Substrings in Python: checking if a string contains another string

Trey Hunner

6 min. read • Python 3.8—3.12 • May 9, 2023

What we're looking for

Let's say we have two strings, part and whole.

>>> part = "Python"
>>> whole = "I enjoy writing Python code."

We'd like to know whether part is a substring of whole. That is, we'd like to know whether the entire part string appears within the whole string.

Python's strings have an index method and a find method that can look for substrings. Folks new to Python often reach for these methods when checking for substrings, but there's an even simpler way to check for a substring.

Let's take a look at the index and find methods first and briefly discuss why I don't recommend using them and why I recommend using the in operator instead.

The string `index` method

The string index method accepts a string and returns the index that the given string was first found:

>>> whole.index(part)
16

If the given string was not found, a ValueError exception will be raised:

>>> whole.index("Java")
Traceback (most recent call last):
  File "<stdin>", line 1, in <module>
ValueError: substring not found

To determine whether whole contains part, we could use exception handling along with the string index method:

>>> try:
...     whole.index(part)
...     found = True
... except ValueError:
...     found = False
...
>>> found
True

But exception handling can incur a performance cost, so we may want to avoid the index method for performance reasons alone.

Performance considerations aside, this approach also seems a bit too verbose. We're using 4 lines of code just to check whether one string contains another.

I've always found the behavior of the index method a bit surprising. I recommend avoiding the string index method.

The string `find` method

The string find method accepts a string and returns the index that the given string was first found:

>>> whole.find("Python")
16

If no string was found, find returns -1 instead:

>>> whole.find("Java")
-1

To determine whether whole contains part, we could use the string find method and then make sure the returned index is greater than -1:

>>> found = whole.find(part) > -1
>>> found
True

That works, but it feels a bit awkward. In particular, that -1 seems a bit too magical.

The string `count` method

What if we count the number of times a given substring is found?

Python's strings have a count method that will accept a substring and return a count of the number of times that substring was found in the string.

>>> count = whole.count("Python")
>>> count
1

This approach works, but it does a bit more than we need.

The index and find methods will return True as soon as those methods find a substring. But with the count method, our code will always loop all the way through the string in order to count every occurrence. This performance difference likely isn't a concern with smaller strings, but it is something to keep in mind.

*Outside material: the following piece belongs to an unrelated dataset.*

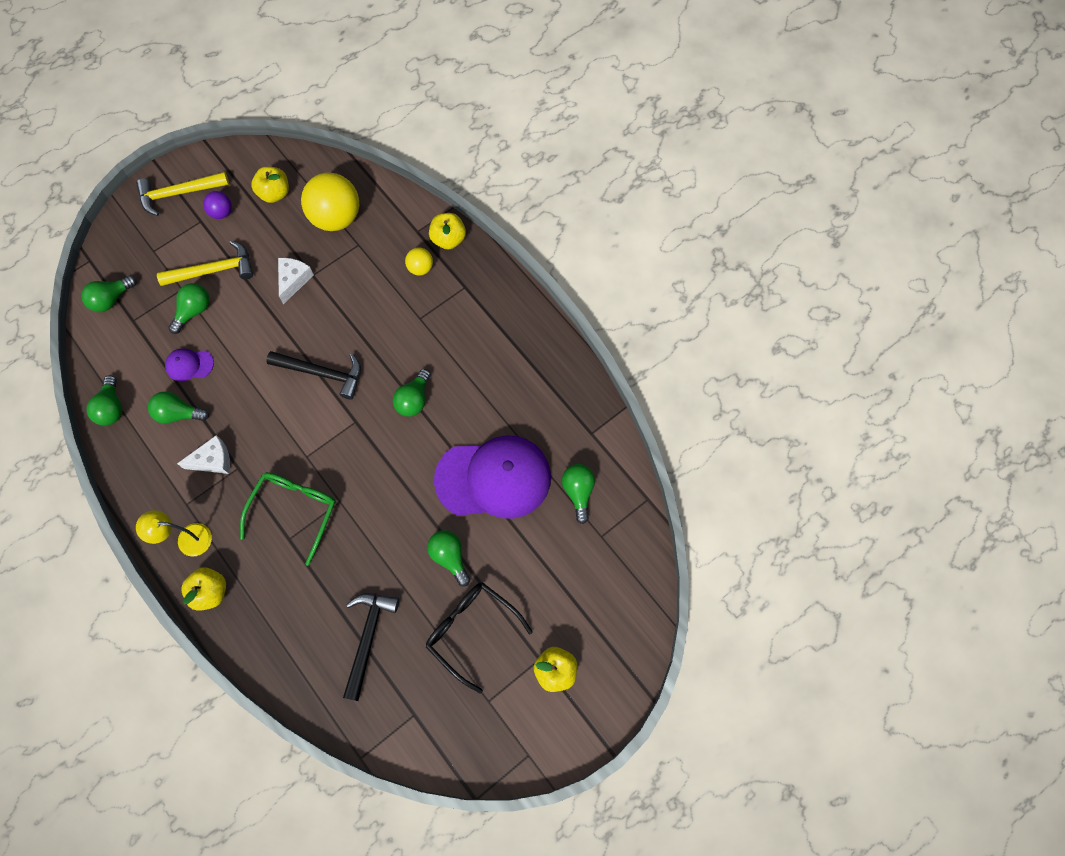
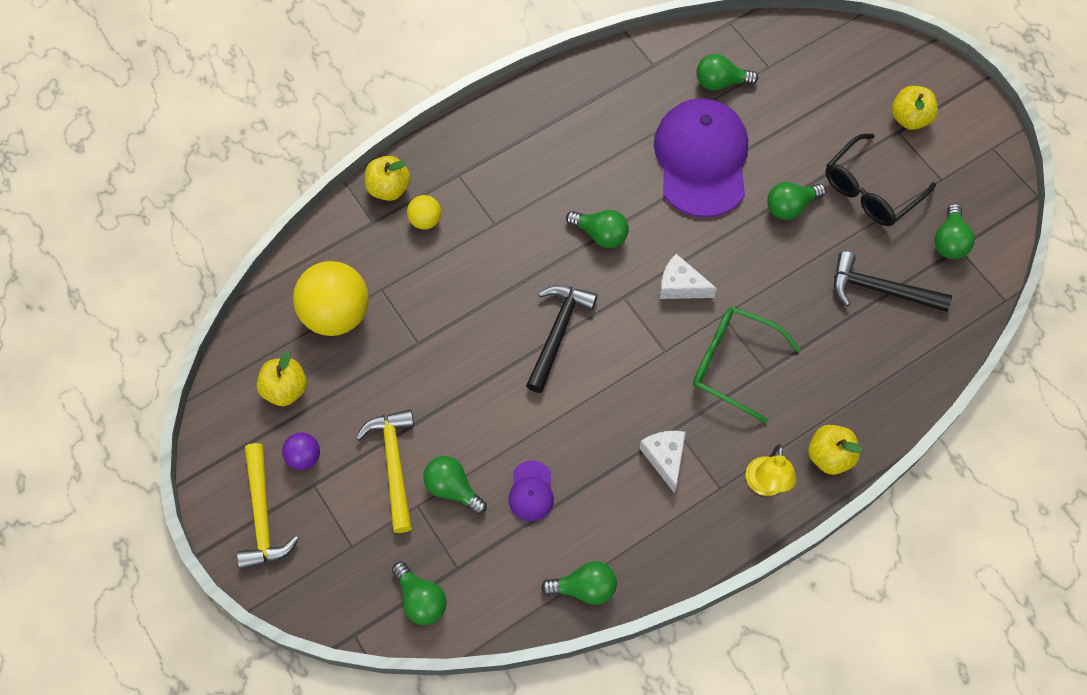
camera: 85 degrees left, 5 degrees down
(178, 413) = (599, 502): green light bulb -> green light bulb (949, 241)
(293, 280) = (423, 365): white cheese -> white cheese (680, 286)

The count method seems like the most readable approach so far, even if it may sometimes be less performant than using the find method.

But there's an even better way to check whether one string is the substring of another string.

The `in` operator

Python has an in operator that works with many data structures, including strings. Here's in used to check whether a list contains a particular item:

>>> numbers = [2, 1, 3, 4, 7, 11, 18]
>>> 5 in numbers
False

With strings, the in operator is used for checking whether one string contains another:

>>> message = "I enjoy writing Python code."
>>> "Python" in message
True

This is exactly the tool we've been seeking!

Python's in operator is typically the most idiomatic way to check whether one string contains another string in Python.

Case-insensitive containment checking

What if you want to ignore capitalization while performing your string containment check?

Take these two strings:

>>> part = "python"
>>> whole = "I enjoy writing Python code."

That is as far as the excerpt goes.